Wednesday, March 08, 2006

Extending FitNesse through widgets

If you've been doing XP/Agile development for a while, chances are you've run into the "holy trinity" of acceptance testing: Fit/FitNesse/FitLibrary. In a nutshell, Fit allows customers and testers to write tests as HTML tables, which are hooked to your code through "fixtures"; FitNesse builds on top of Fit, providing a wiki server so you can write tests as wiki pages and run them directly from the browser; and finally FitLibrary is a set of cool fixtures and runners that extend both Fit and FitNesse. Used together, these tools provide a compelling environment for developing customer-specified acceptance tests.

For our projects, we've been mostly using FitNesse as the "engine" to write, run and organize our tests. It has served us well. But last week we ran into a problem that seemed impossible to solve at the time. It turns out that FitNesse already has a nice extension mechanism to solve the problem elegantly.

The problem we were facing was this. From the FitNesse tests, we are sending commands to the backend system and examing the responses that come back. Some of the commands have a date or date range in them; and for some tests, the backend actually gets the data from another test system. The problem is, the other test system only holds a few days worth of data centered around the current date. If we hard-code the dates in the commands, the tests might work for now, but eventually they'll fail once the dates fall out of the rolling window in the other test system. When that happends, we can either update the FitNesse tests with new dates, which would be a pain in the neck; or figure out something that would work automatically.

After stumbling around with markup variables and trying to understand how to define variables in SystemProperties, which didn't work for our purposes, we finally hit upon the idea of defining expressions inside the FitNesse tests. For example, if we could do

{today}
{today + 4}
{today -3}
...

and replace those with actual date strings at runtime, that'd be perfect.

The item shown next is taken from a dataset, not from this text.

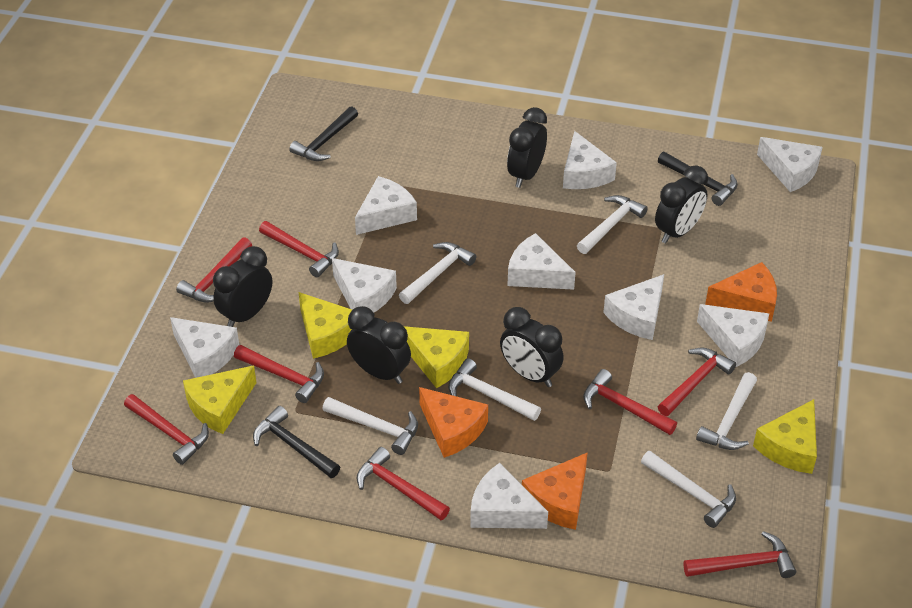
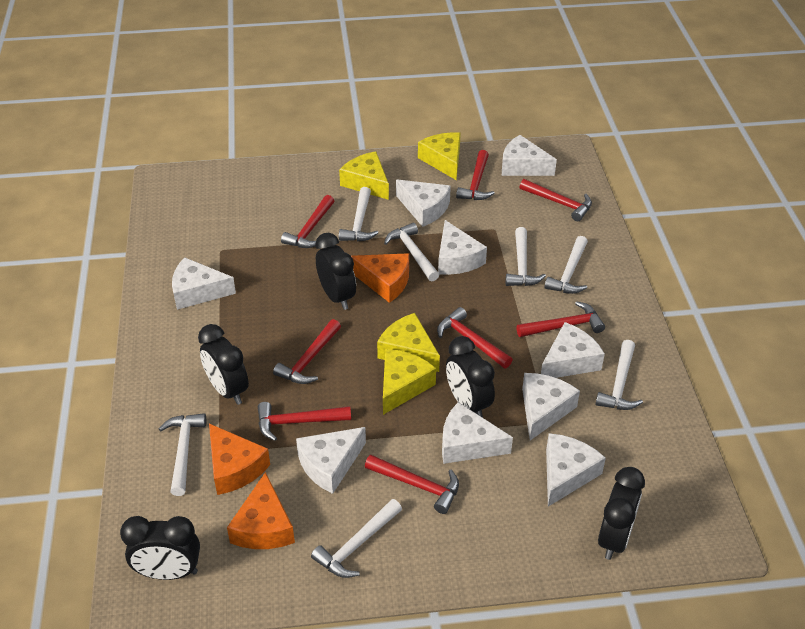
black hammer: 3 -> 0
white hammer: 6 -> 7

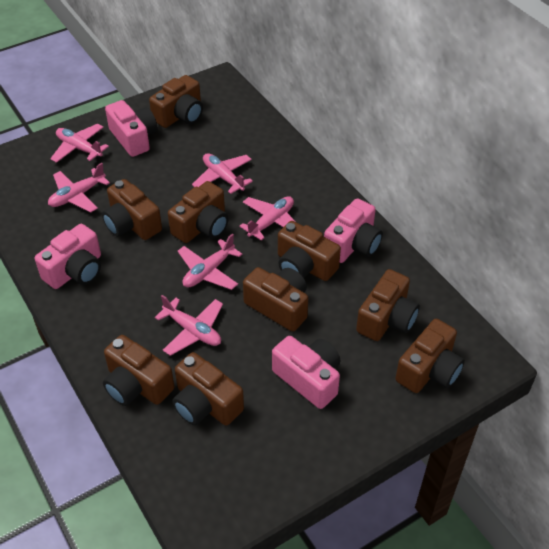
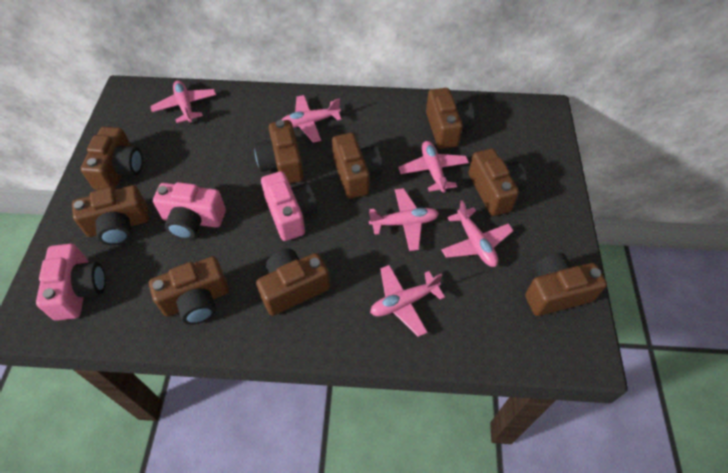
pink camera: 4 -> 3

So again we stumbled upon FitNesse's plugin structure and found that a custom WikiWidget would work perfectly. You see, every wiki syntax that FitNesse understands is internally represented by a WikiWidget. To make FitNesse understand our custom date expression, all we need to do is write our own custom WikiWidget that understands those date expressions. A little more digging led us to write this class:
package fitnesse.wikitext.widgets;

import java.text.*;
import java.util.Calendar;
import java.util.regex.*;

import fitnesse.html.HtmlUtil;
import fitnesse.wikitext.widgets.ParentWidget;

public class DateExpressionWidget extends ParentWidget {
public static final String REGEXP = "!date\\{\\s*today\\s*(?:[+-]\\s*[1-9][0-9]*\\s*)?\\}";
private static final Pattern pattern = Pattern.compile("!date\\{(.*)\\}", Pattern.DOTALL + Pattern.MULTILINE);
private static final DateFormat format = new SimpleDateFormat("ddMMM");

private String expression;
private String renderedText;
private boolean rendered;

public DateExpressionWidget(ParentWidget parent, String text) throws Exception {
super(parent);
Matcher match = DateExpressionWidget.pattern.matcher(text);
if (match.find())
expression = match.group(1);
}

public String render() throws Exception {
if (!rendered)
doRender();
return renderedText;
}

private void doRender() throws Exception {
String value = parseDate(expression);
if (value != null) {
addChildWidgets(value);
renderedText = childHtml();
}
else
renderedText = makeInvalidExpression(expression);
rendered = true;
}

private String parseDate(String expression) {
int offset = 0;
if (expression.indexOf("+") != -1)
offset = Integer.parseInt(expression.substring(expression.indexOf("+") + 1).trim());
else if (expression.indexOf("-") != -1)
offset = - Integer.parseInt(expression.substring(expression.indexOf("-") + 1).trim());

Calendar cal = Calendar.getInstance();
cal.add(Calendar.DATE, offset);
return format.format(cal.getTime()).toUpperCase();
}

private String makeInvalidExpression(String name) throws Exception {
return HtmlUtil.metaText("invalid date expression: " + name);
}

public String asWikiText() throws Exception {
return "!date{" + expression + "}";
}
}
Now all we need to do is add a line in the plugin.properties file:

WikiWidgets=fitnesse.wikitext.widgets.DateExpressionWidget

Then we can write our date expressions anywhere on the wiki page (works for variables too):

!date{today}
!date{today + 4}
!date{today - 3}

I don't know about you, but that seems pretty cool to me. Of course, you can even extend this further to make it a full-blown expression language. Well, if you really have the need.